13.10.2017

Fünf Fakten zum Spiel gegen Chemnitz

Ihr wollt beim Heimspiel gegen NINERS Chemnitz mit Insider-Wissen vor euren Freunden glänzen? Dann lest euch ins Thema ein:

1: Warum eigentlich NINERS? 1999 entstand aus der Fusion der BG Chemnitz und Lok Chemnitz der BV Chemnitz 99. Aus der 99 entwickelte sich später der Spitzname Niners.

2: Beim Spiel am Samstag verfolgen NINERS-Coach Rodrigo Pastore und Towers-Combo-Guard Lucas Gertz unterschiedliche Interessen in puncto Sieg und Niederlage. Geht es um Fußball, sind die beiden gebürtigen Argentinier als glühende Anhänger der Albiceleste allerdings einer Meinung. Pastore, der vergangene Saison als Trainer des Jahres ausgezeichnet wurde, ist zudem der einzige südamerikanische Übungsleiter der drei deutschen Basketball-Profiligen.

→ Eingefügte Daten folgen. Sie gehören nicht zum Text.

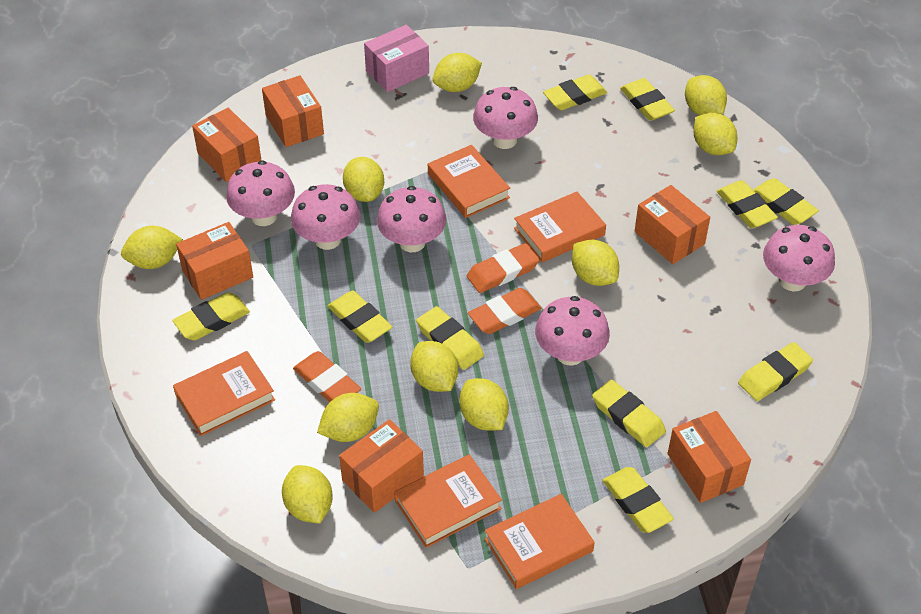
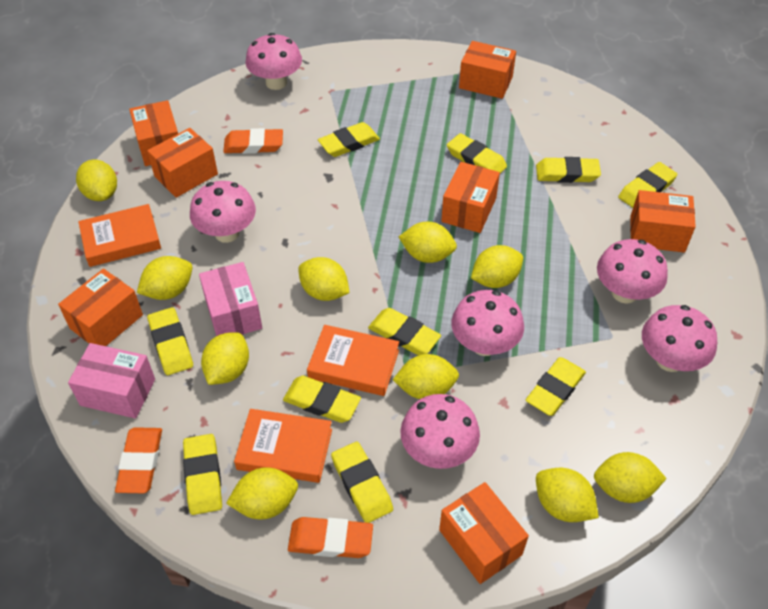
orange book: 5 -> 3
orange box: 6 -> 7
pink box: 1 -> 2

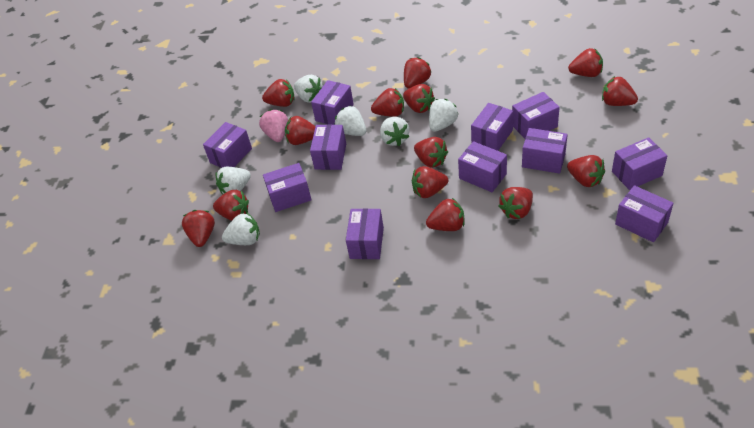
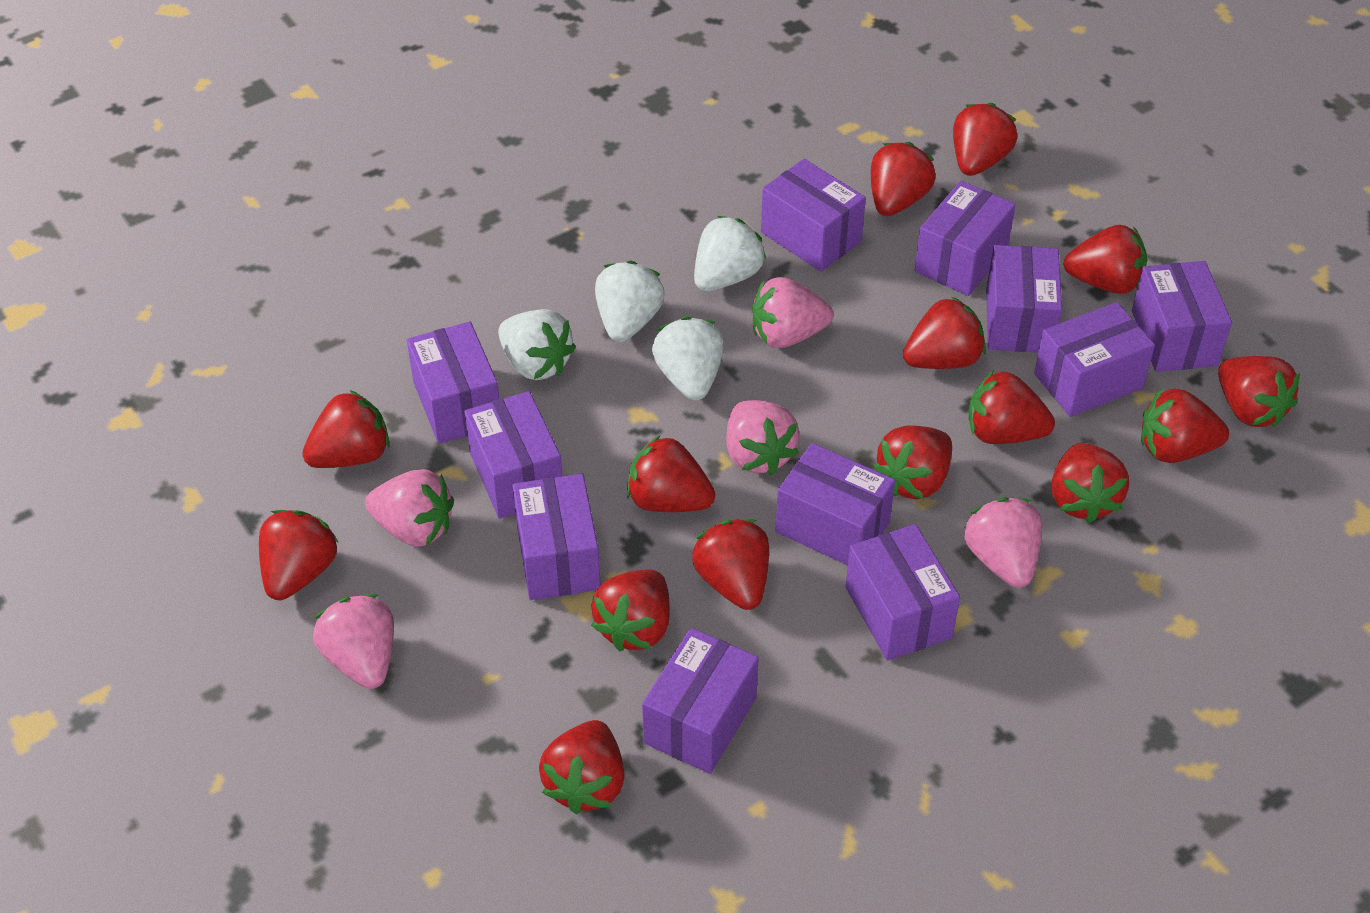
pink strawberry: 1 -> 5
red strawberry: 14 -> 15
white strawberry: 6 -> 4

3: In der Allzeit-Bilanz der direkten Duelle wird eine Mannschaft nach dem Wochenende zwangsläufig in Führung gehen, denn derzeit steht es 3:3. Zuletzt gewann Chemnitz zwei Partien in Folge. Es ist also an der Zeit, den Trend zu stoppen.

4: Defensiv haben die Ostdeutschen noch Luft nach oben. Das schlägt sich unter anderem in der Zahl der Ballgewinne nieder. Mit durchschnittlich vier Steals pro Partie (zum Vergleich: Die Towers erbeuten jedes Match sechsmal das Spielgerät) sind die Niners in dieser Statistik Letzter der ProA. Dafür lassen sie den Ball im Angriff hervorragend laufen und liegen mit 22 Assists pro Begegnung auf dem zweiten Rang der Vorlagen-Statistik.

5: Sogar Erster sind die Towers in einer Kategorie, und zwar bei der Freiwurfquote. An die 79,7 Prozent unserer Jungs kommt kein Konkurrent heran.